Regarding transthoracic echocardiography, conventional parameters of ventricular systolic and diastolic function have suboptimal sensitivity and specificity, especially in early phases of CS [7]. We detected interventricular septal thinning in 13.3% and wall aneurysms in 4.9% of CS patients, 2 of the typical echocardiographic findings seen in advanced stages of the disease [32]. Furthermore, we did not identify any interventricular septal thickening, a rare presentation described previously [33]. However, in our cohort, 2D–STE could detect early systolic dysfunction and alterations in regional myocardial deformation, even in patients with normal conventional parameters of systolic function at an early stage of the disease [34]. Our study showed high sensitivity of LV GLS, as well as LV inferior, inferoseptal wall GLS, and RV and RV free wall GLS for CS diagnosis, suggesting that these values should be considered in the evaluation of CS. Reduced GLS should be followed up with further noninvasive radiologic imaging. Abnormal strain parameters may be useful in detecting isolated CS, especially in patients who do not meet current HRS diagnostic criteria [35].

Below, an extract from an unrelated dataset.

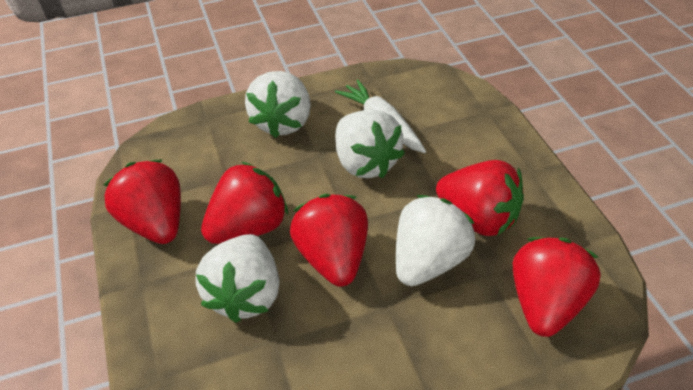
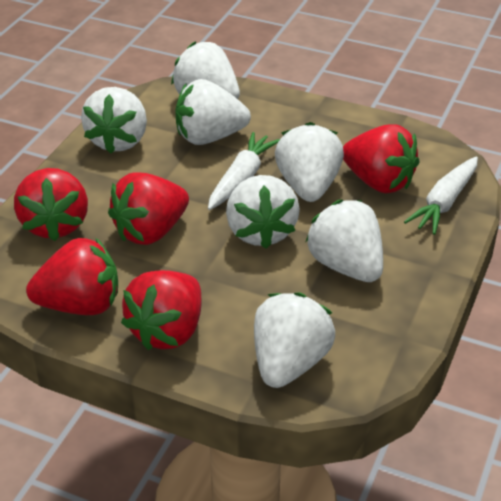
white carrot: 1 -> 2
white strawberry: 4 -> 7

In our CS patients, we detected a high rate of cardiac adverse events. This finding is similar to others reported in the literature [36, 37]. In our cohort, reduced LV GLS predicted hospital admission and heart failure; furthermore, CS patients with normal strain values did not have adverse outcomes such as death or stroke. They also did not require a heart transplant or left ventricular assist device. Thus, CS patients with lower GLS values should be closely monitored because of a higher risk of adverse cardiac events. In addition, early diagnosis of myocardial involvement with 2D–STE may also be helpful for identifying early phases of the disease characterized by myocardial inflammation and edema. When CS is identified early, patients could be treated earlier and probably the progression of CS and development of severe end-stage cardiomyopathy or arrhythmic events may be prevented.

Limitations

This is a single-center retrospective study. Further prospective studies are needed to validate the value of 2D–STE for CS. Most patients referred to our clinic had suspected cardiac involvement because of symptoms or nonspecific ECG findings, so we could have overestimated the prevalence of CS in early stages. Otherwise, we cannot exclude a referral bias, because most of the CS patients enrolled were followed in our Pulmonary Medicine Clinic for pulmonary complications.

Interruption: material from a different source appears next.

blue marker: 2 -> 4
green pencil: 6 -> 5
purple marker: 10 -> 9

Unfortunately, not all patients underwent simultaneous advanced imaging (both FDG-PET and CMR) and concurrent transthoracic echocardiography. No CMR or FDG-PET data are available for the healthy control group. We had no data on pulmonary function tests or the degree of pulmonary involvement from sarcoidosis; however, Mehta et al. [10] did not find any correlation between degree of pulmonary involvement and the presence of CS. In addition, the short-term follow-up may have underestimated the prevalence of adverse events.

Conclusions

In patients with CS, Abnormal LV GLS, inferoseptal and inferior wall strain and RV GLS are good predictors of CS even if LVEF or RV systolic parameters are within normal limits. Furthermore, reduced LV strain parameters (GLS more positive than − 14%) correlated with heart failure and hospital admission. 2D–STE is a sensitive method for the early detection of subclinical myocardial involvement of sarcoidosis, particularly when CMR and FDG–PET imaging are contraindicated or not readily available.